Filmde doğru olan bölümler de vardı ama büyük kısmı hayal ürünüydü. Ne var ki, tüm dünyada gerçek zannedildi. İş işten geçtikten sonra Senarist Oliver Stone, 2004’te Türkiye’ye geldi, “Ülkenizde pek çok kalp kırdım” diyerek özür diledi. Hayes da pişmanlığını dile getirip 2016’ da “Midnight Return” adlı belgeselle hatasını telefi etmeye çalıştı ama artık çok geçti.

Günümüzde ABD, okuyup- yazan ve dünyayı tanıyan herhangi bir Amerikalıya Türkleri ve Türkiye'yi sorun, genellikle küçümseyerek (sonradan tamamen hayal ürünü olduğu açıklanmasına rağmen) "Haaa, o Geceyarısı Ekspresi filminin geçtiği ülke değil mi?" der; ya da (yapılan propagandaların etkisinde kalarak) sözde Ermeni soykırımı konusunu gündeme getirir veya buna benzer ifadeler kullanır. Türkiye, insan hakları konusunda Amerikalının gözünde suçlu kabul edilir. Türkiye cezaevlerindeki uygulamalar, insanlık dışı olarak algılanır. Türk polisinin demokratik bir ülkeye yakışmayan davranışlar içinde olduğu iddia edilir.

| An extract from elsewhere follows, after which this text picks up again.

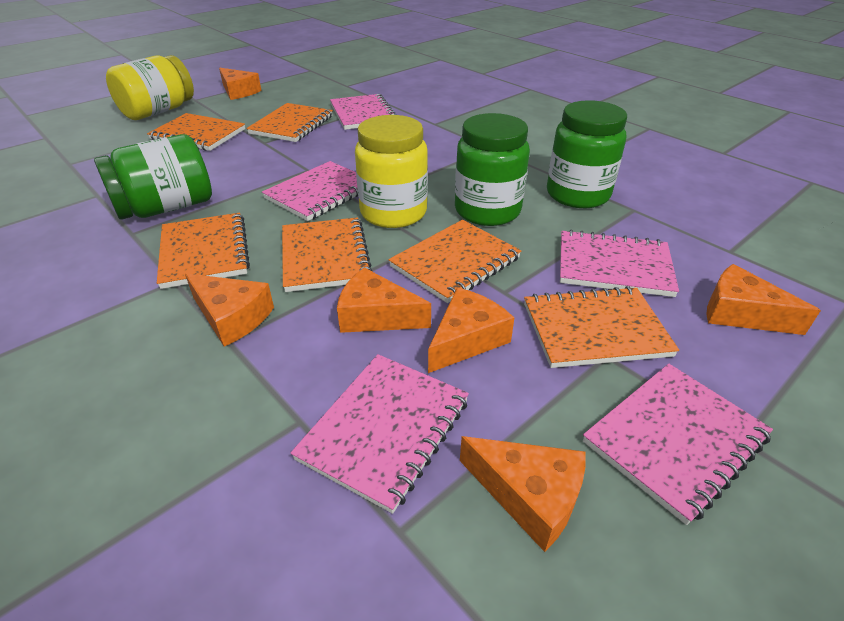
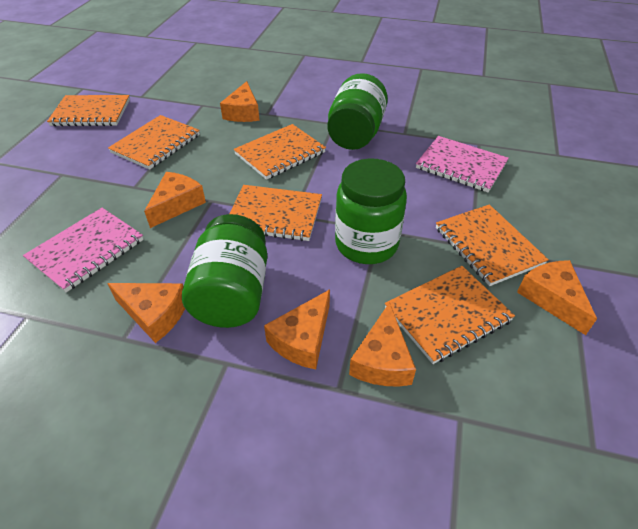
pink notebook: 5 -> 2
yellow jar: 2 -> 0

Oysa, insan bir başkasına lâf etmeden önce kendi kapısının önünü süpürür. Bugün, Amerikan cezaevlerinde yaşanan olaylar filmlere, dizilere konu oluyor. Seyrettiniz mi, bilmiyorum. ABD'de, hapishanede geçen, "Esaretin Bedeli" (The Shawshank Redemption) isimli bir film vardı. Suçsuz olduğu halde suçlu muamelesi gören bir bankacının, hapishanede, hapishane yetkilileri tarafından gördüğü kötü muamele anlatılıyordu.

Kimin oynadığını hatırlamıyorum (Robert Redford olabilir) "Hapishane Müdürü" isimli bir başka filmde de, ABD hapishanelerinde geçen çirkin olaylar ele alınmıştı. Halen, bir çok ABD dizisinde de, bu tür pislikler sergileniyor.

Gelelim yazımın başında sözünü ettiğim 12 Ekim 2021 tarihli son habere…

ABD ne yapacağını bilmiyor! Kamuoyunun kötü şöhretiyle tanıdığı ABD'deki New York Hapishanesi'nde işler çığırından çıktı. Geçen yıl bir düzine mahkûmun öldürüldüğü hapishane 50 yıl içindeki en tehlikeli zamanlardan birini yaşarken, cinayet ve intiharların ardından adeta cehenneme döndü. Çoğu akıl hastalığından mustarip 4 bin 800 mahkûmu barındıran cezaevinde mahkûmların kontrolü tamamen ele geçirdiği ve içeri kimlerin girip çıkacağına bile karar verdikleri öne sürülüyor.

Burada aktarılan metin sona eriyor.